A imparcialidade do juiz é tão essencial ao devido processo legal que tanto o impedimento como a suspeição devem ser reconhecidos ex-officio pelo juiz, afastando-se voluntariamente do processo que passará ao seu substituto legal. A CFRB/88, em seu artigo 95, confere ao magistrado as garantias da vitaliciedade, inamovibilidade e irredutibilidade de subsídios justamente para que ele possa atuar com isenção e independência, o que inclui declarar-se suspeito ou impedido.

Art. 95. Os juízes gozam das seguintes garantias:

I – vitaliciedade, que, no primeiro grau, só será adquirida após dois anos de exercício, dependendo a perda do cargo, nesse período, de deliberação do tribunal a que o juiz estiver vinculado, e, nos demais casos, de sentença judicial transitada em julgado;

II – inamovibilidade, salvo por motivo de interesse público, na forma do art. 93, VIII;

III – irredutibilidade de subsídio, ressalvado o disposto nos arts. 37, X e XI, 39, § 4º, 150, II, 153, III, e 153, § 2º, I.

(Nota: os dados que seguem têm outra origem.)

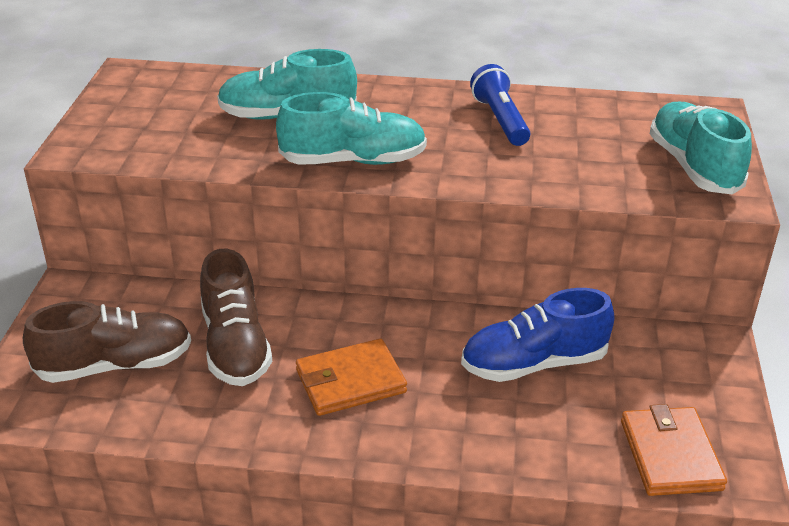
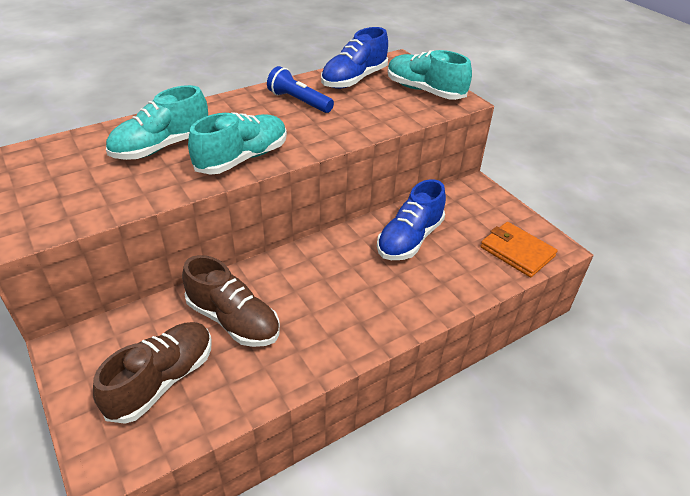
camera: 40 degrees left, 5 degrees up
(350, 381) = (327, 302): orange wallet -> none
(610, 117) = (354, 79): none -> blue shoe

Além dessas garantias o parágrafo único do artigo 95 também veda aos juízes a prática de algumas condutas que poderiam macular sua imparcialidade, como, por exemplo, receber custas ou participação em processos.

Parágrafo único. Aos juízes é vedado:

I – exercer, ainda que em disponibilidade, outro cargo ou função, salvo uma de magistério;

II – receber, a qualquer título ou pretexto, custas ou participação em processo;

III – dedicar-se à atividade político-partidária.

IV- receber, a qualquer título ou pretexto, auxílios ou contribuições de pessoas físicas, entidades públicas ou privadas, ressalvadas as exceções previstas em lei;

V- exercer a advocacia no juízo ou tribunal do qual se afastou, antes de decorridos três anos do afastamento do cargo por aposentadoria ou exoneração.

Código de Ética da Magistratura

CAPÍTULO III

IMPARCIALIDADE

Art. 8º O magistrado imparcial é aquele que busca nas provas a verdade dos fatos, com objetividade e fundamento, mantendo ao longo de todo o processo uma distância equivalente das partes, e evita todo o tipo de comportamento que possa refletir favoritismo, predisposição ou preconceito.

A magistratura é mais que uma profissão. A Ética do Magistrado é mais que uma Ética profissional.

A função de magistrado é uma função sagrada. Daí a advertência do Profeta Isaías:

“Estabelecerás juízes e magistrados de todas as tuas portas, para que julguem o povo com retidão de Justiça”.

Somente com o suplemento da Graça Divina pode um ser humano julgar.

A sociedade exige dos magistrados uma conduta exemplarmente ética. Atitudes que podem ser compreendidas, perdoadas ou minimizadas, quando são assumidas pelo cidadão comum, essas mesmas atitudes são absolutamente inaceitáveis quando partem de um magistrado.

A imparcialidade. Nada de proteger ou perseguir quem quer que seja. O juiz é o fiel da balança, a imparcialidade é inerente à função de julgar. Se o juiz de futebol deve ser criterioso ao marcar faltas, ou anular gols, quão mais imparcial deve ser o Juiz de Direito que decide sobre direitos da pessoa.

A função de ser juiz não é um emprego. Julgar é missão, é empréstimo de um poder divino. Tenha o juiz consciência de sua pequenez diante da tarefa que lhe cabe. A rigor, o juiz devia sentenciar de joelhos.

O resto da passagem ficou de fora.